NIST Vulnerability Database Backlog Swells to 27,000 Unprocessed Flaws, Threatening Timely Patch Prioritization
What Happened — An Inspector General report found that the National Institute of Standards and Technology’s (NIST) National Vulnerability Database (NVD) backlog grew from ~13,000 unprocessed CVEs in February 2024 to more than 27,000 by the end of 2025. The surge was driven by halted contractor payments, lack of a processing plan, and poor coordination with the Cybersecurity and Infrastructure Security Agency (CISA), resulting in duplicated effort and an estimated $200 k waste.
Why It Matters for TPRM —
- The NVD is a primary source for vulnerability scoring; a stale database lengthens exposure windows for all downstream vendors.
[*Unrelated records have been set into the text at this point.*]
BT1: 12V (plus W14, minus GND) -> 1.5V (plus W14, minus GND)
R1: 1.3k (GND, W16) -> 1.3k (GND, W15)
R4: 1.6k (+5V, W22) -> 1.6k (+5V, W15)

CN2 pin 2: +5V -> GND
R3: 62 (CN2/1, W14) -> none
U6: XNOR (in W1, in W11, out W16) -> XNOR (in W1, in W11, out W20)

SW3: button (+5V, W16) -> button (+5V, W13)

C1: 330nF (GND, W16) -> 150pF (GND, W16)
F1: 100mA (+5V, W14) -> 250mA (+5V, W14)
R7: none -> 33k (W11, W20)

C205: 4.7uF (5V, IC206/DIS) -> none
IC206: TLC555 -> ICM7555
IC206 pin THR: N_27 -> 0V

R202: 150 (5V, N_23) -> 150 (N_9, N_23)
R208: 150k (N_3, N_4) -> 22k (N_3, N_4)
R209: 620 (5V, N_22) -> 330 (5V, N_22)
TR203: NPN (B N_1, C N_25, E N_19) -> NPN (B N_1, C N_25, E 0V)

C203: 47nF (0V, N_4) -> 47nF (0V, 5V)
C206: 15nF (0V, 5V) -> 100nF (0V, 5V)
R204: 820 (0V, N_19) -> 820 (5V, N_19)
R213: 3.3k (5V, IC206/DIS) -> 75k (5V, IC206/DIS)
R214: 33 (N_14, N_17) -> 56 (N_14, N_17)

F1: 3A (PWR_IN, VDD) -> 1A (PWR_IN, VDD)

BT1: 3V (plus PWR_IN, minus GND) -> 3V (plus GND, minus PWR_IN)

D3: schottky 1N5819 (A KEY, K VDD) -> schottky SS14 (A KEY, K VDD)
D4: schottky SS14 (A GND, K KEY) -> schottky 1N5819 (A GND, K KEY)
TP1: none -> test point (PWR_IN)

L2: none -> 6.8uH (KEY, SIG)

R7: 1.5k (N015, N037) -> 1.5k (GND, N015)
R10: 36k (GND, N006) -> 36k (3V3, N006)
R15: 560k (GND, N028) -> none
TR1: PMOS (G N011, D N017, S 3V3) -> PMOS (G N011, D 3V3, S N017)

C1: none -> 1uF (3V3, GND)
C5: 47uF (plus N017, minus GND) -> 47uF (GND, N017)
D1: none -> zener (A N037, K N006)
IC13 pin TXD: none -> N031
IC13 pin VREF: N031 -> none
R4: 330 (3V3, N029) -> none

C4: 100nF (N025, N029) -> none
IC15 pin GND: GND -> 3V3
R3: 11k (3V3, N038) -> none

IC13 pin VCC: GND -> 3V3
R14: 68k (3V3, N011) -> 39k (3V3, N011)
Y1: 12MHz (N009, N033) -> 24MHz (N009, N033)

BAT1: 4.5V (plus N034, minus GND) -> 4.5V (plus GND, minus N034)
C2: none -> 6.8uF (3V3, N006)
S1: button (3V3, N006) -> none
- Governance failures at a critical public‑sector supplier signal potential supply‑chain risk for organizations that depend on its data.
- Duplicate work and delayed entries reduce confidence in vulnerability‑management metrics used in third‑party risk assessments.
Who Is Affected — All industries that rely on NVD feeds for patch prioritization, notably technology SaaS, cloud‑infrastructure providers, government contractors, and critical‑infrastructure operators.
Recommended Actions —
- Validate that your vulnerability‑management program does not rely solely on NVD data; incorporate alternative feeds (vendor advisories, private CVE feeds).
- Engage NIST (or your government liaison) to obtain updated processing timelines and request transparency on backlog remediation.
- Review internal governance to ensure third‑party data sources are regularly audited for timeliness and completeness.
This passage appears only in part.